Retrieval solves these fundamental challenges by creating a bridge between AI models and your actual data. Instead of trying to cram everything into prompts, a retrieval system stores your information in a searchable format. This allows you to search your knowledge base using natural language, so you can find relevant information to answer the user’s question, by providing the retrieval system with the user’s question itself. This way, you can build context for the model in a strategic manner. When a retrieval system returns the results from your knowledge base relevant to the user’s question, you can use them to provide context for the AI model to help it generate an accurate response. Here’s how a typical retrieval pipeline is built:
  1. Converting information into searchable formats - this is done by using embedding models. They create mathematical representations of your data, called “embeddings”, that capture the semantic meaning of text, not just keywords.
  2. Storing these representations in a retrieval system, optimized for quickly finding similar embeddings for an input query.
  3. Processing user queries into embeddings, so they can be used as inputs to your retrieval system.
  4. Query and retrieve results from the database.
  5. Combining the retrieved results with the original user query to serve to an AI model.
Chroma is a powerful retrieval system that handles most of this process out-of-the-box. It also allows you to customize these steps to get the best performance in your AI application. Let’s see it in action for our customer support example.

Step 1: Embed our Knowledge Base and Store it in a Chroma Collection

Install Chroma:
pip install chromadb
Chroma embeds and stores information in a single operation.
import chromadb

client = chromadb.Client()
customer_support_collection = client.create_collection(
    name="customer support"
)

customer_support_collection.add(
   ids=["1", "2", "3"],
   documents=[
      "Toothbrushes can be returned up to 360 days after purchase if unopened.",
      "Shipping is free of charge for all orders.",
      "Shipping normally takes 2-3 business days"
   ]
)

Step 2: Process the User’s Query

Similarly, Chroma handles the embedding of queries for you out-of-the-box.
user_query = "What is your return policy for tooth brushes?"

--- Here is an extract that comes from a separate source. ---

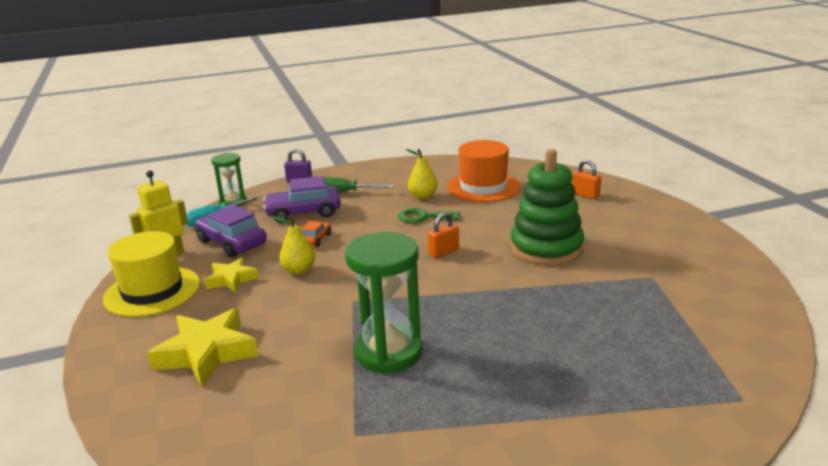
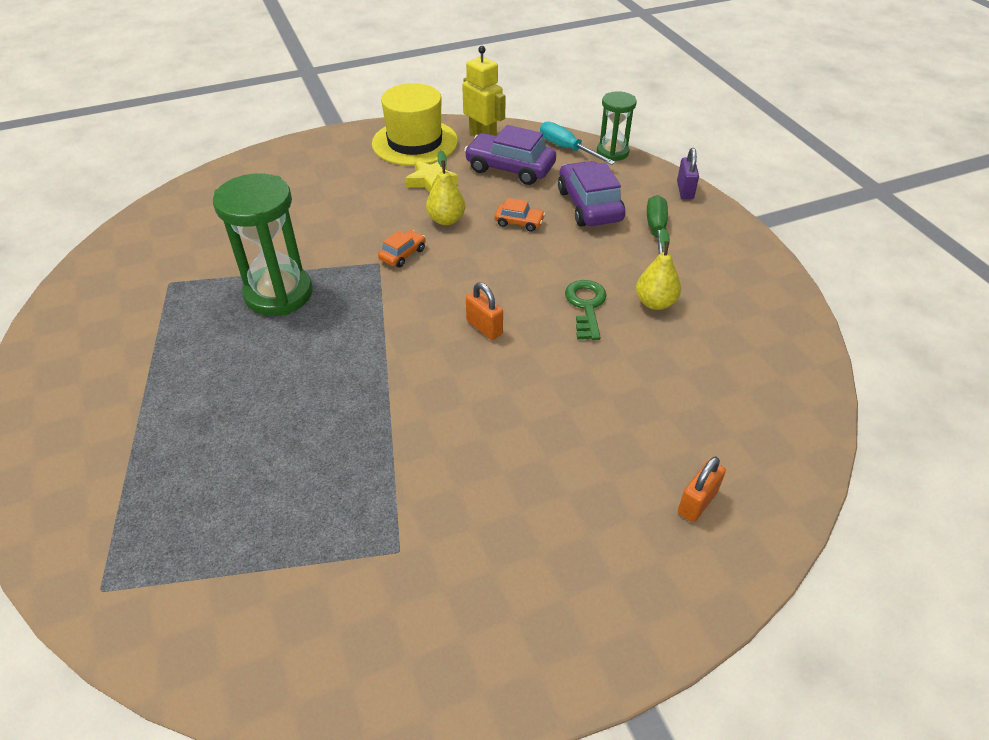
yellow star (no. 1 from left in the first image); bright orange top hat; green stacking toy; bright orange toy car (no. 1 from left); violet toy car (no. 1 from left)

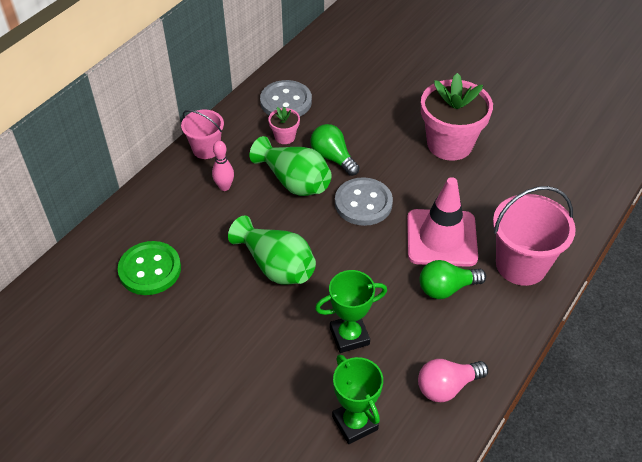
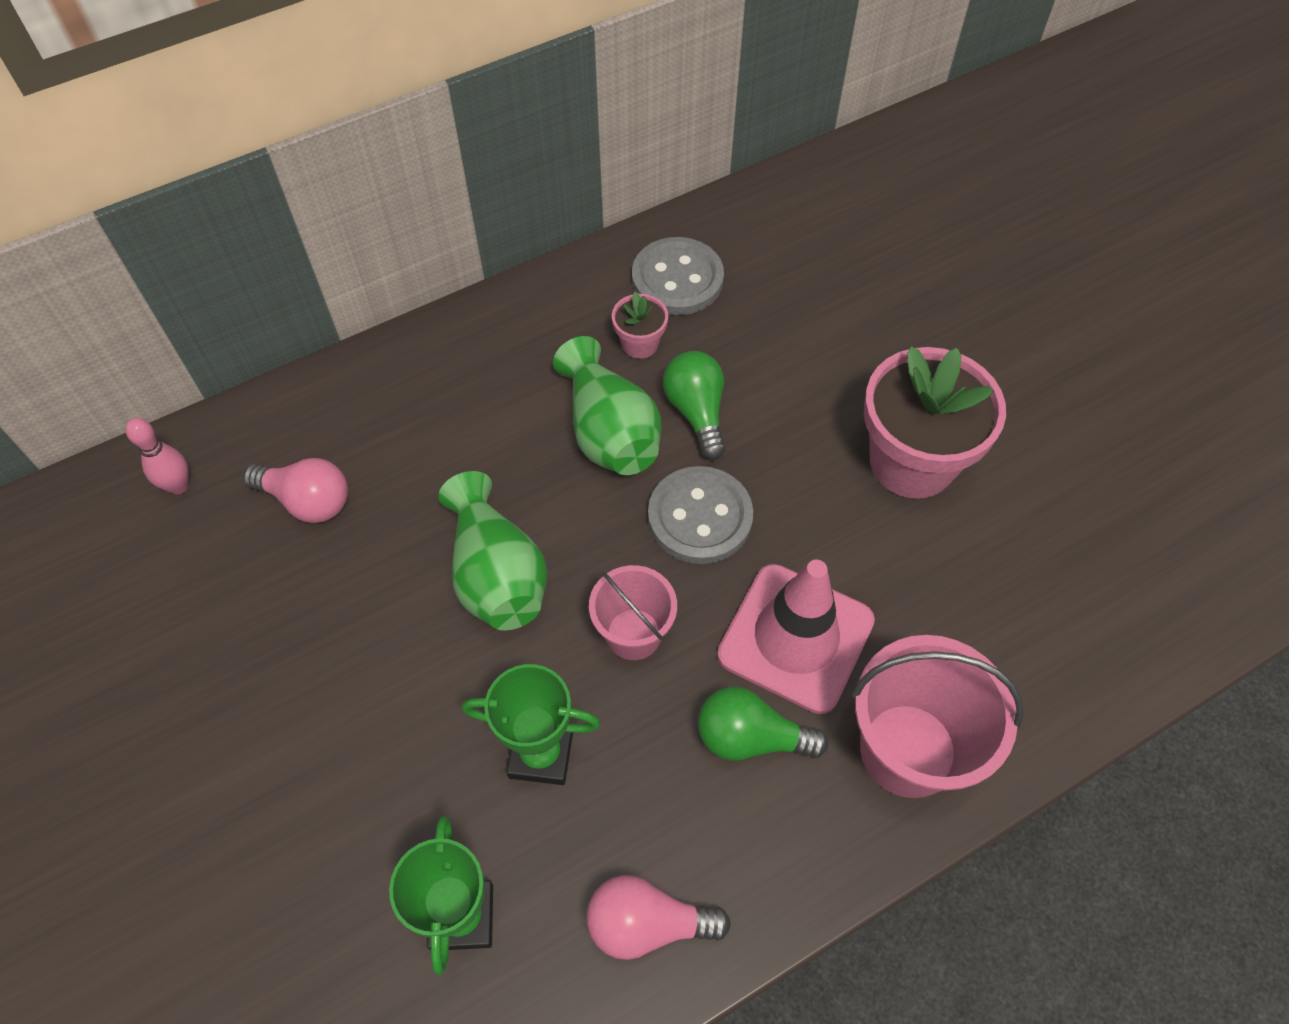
rosy sand bucket (no. 1 from left); rosy skittle; rosy light bulb (no. 1 from left)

context = customer_support_collection.query(
    queryTexts=[user_query],
    n_results=1
)['documents'][0]

print(context) # Toothbrushes can be returned up to 360 days after purchase if unopened.

Step 3: Generate the AI Response

With the result from Chroma, we can build the correct context for an AI model.
import os
import openai

openai.api_key = os.getenv("OPENAI_API_KEY")

prompt = f"{user_query}. Use this as context for answering: {context}"

response = openai.ChatCompletion.create(
    model="gpt-4o",
    messages=[
        {"role": "system", "content": "You are a helpful assistant"},
        {"role": "user", "content": prompt}
    ]
)
There’s a lot left to consider, but the core building blocks are here. Some next steps to consider:
  • Embedding Model There are many embedding models on the market, some optimized for code, others for english and others still for various languages. Embedding model selection plays a big role in retrieval accuracy.
  • Chunking Chunking strategies are very unique to the data. Deciding how large or small to make chunks is critical to the performance of the system.
  • n_results varying the number of results balances token usage with correctness. The more results, the likely the better answer from the LLM but at the expense of more token usage.